Well timed to end the school holidays on an inspirational note, this weekend is the ALEA conference being held in Adelaide.

Literacy & imagination: schools as wondering places and spaces?

The conference started with a keynote from Barbara Comer  encouraging us to consider teachers as ‘imaginative designers, weavers and researchers’ rather than bound by templates and programs which restrict us and limit opportunities for our students. It set the scene for the rest of the weekend well – these conferences are always an energetic mix of new ideas and revisiting more familiar but forgotten ones and I always leave feeling full of possibility.
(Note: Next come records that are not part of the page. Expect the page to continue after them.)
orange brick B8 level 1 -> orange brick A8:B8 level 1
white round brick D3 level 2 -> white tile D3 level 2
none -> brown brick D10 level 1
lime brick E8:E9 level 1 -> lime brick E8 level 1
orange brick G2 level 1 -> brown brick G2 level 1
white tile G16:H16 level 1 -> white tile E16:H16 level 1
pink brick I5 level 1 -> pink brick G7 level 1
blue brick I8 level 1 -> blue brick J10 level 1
So being reminded that, as teachers, we are responsible for researching, interpreting and implementing ideas, woven as an intricate and specifically crafted tapestry was exactly what I needed to hear.
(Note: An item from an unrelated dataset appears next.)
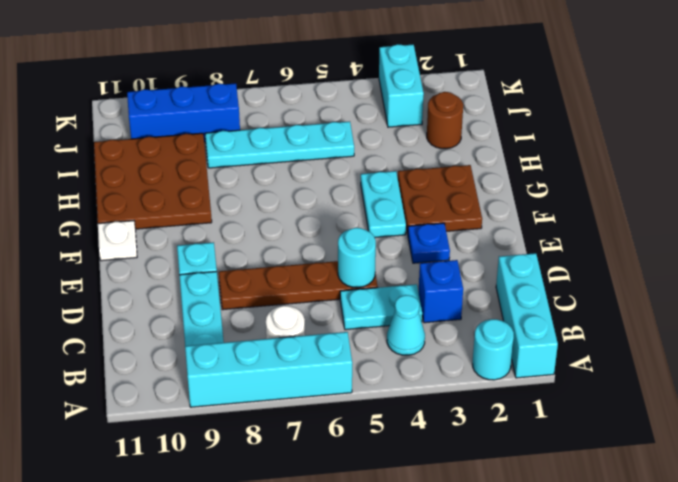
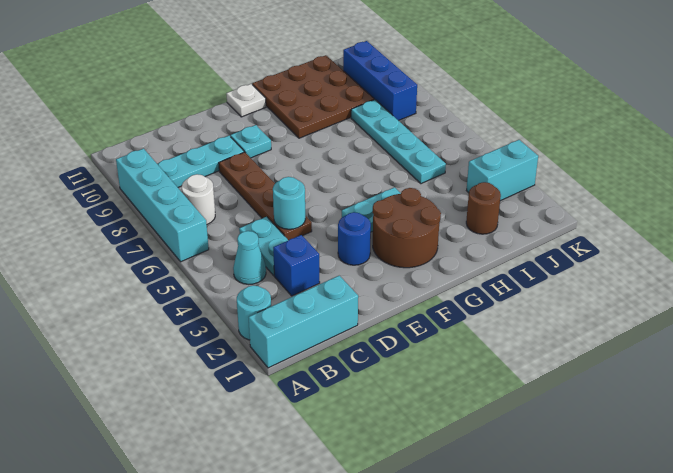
blue plate E3 level 1 -> blue round brick E3 level 1
brown plate F2:G3 level 1 -> brown round brick F2:G3 level 1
Students with literacy difficulties: Same and different

Anne Bayetto presented about the needs of students who experience difficulties with literacy and the message was both clear and reassuring – on the whole, all students, whether experiencing difficulties or not, have similar needs, including requiring cognitive level tasks and dignified access to a range of aural, visual, print and digital texts.

Most importantly, students who are experiencing difficulty need to speak, listen and read more. Activities involving cutting and pasting, colouring, drawing and, generally, doing ‘busy work’ are not likely to have any impact and will further disadvantage students.

Anne spoke of some great resources to encourage speaking and listening:

Embedding oral language across the curriculum

This presentation was full of both new material and reminders of things I used to do but which need to be revived in my classroom. The concept of ‘hands down’ to ensure all children have an opportunity and an expectation to speak and participate is an important one which needs to be developed as the culture of the classroom and school. Too often, quiet or less confident students are able to fly under the radar during sessions involving oral language, deferring to those who more confidently raise their hands. Sheena Cameron and Louise Dempsey suggested a number of different strategies to encourage greater participation during speaking activities, such as:

  • allowing adequate thinking time for students when using ‘think, pair, share’;
  • turning it into ‘think, pair, square’ with student pairs becoming a group of 4 to provide more opportunity for student talk;
  • compass partners (one name at north, one at south, one at east and one at west) so that students are quickly able to find a partner during oral language activities;
  • a listening triad where one student is speaking, one is purely listening/responding and the other is recording.

Another great reminder from this presentation is that, as teachers, we ask a lot of questions throughout our day and this isn’t the only way to prompt and provoke student discussion. Comments and statements can be just as effectively used to get students talking – the important part is that we provide quality and meaningful reasons for them to speak that are relevant to them. It would be frustrating for our students to be asked to talk about thing that aren’t worth talking about from their perspective.

This presentation in particular has given me food for thought – so much so that I went and bought their new book, The Oral Language Book. Looking forward to diving into that one and exploring more possibilities for student talk in my classroom.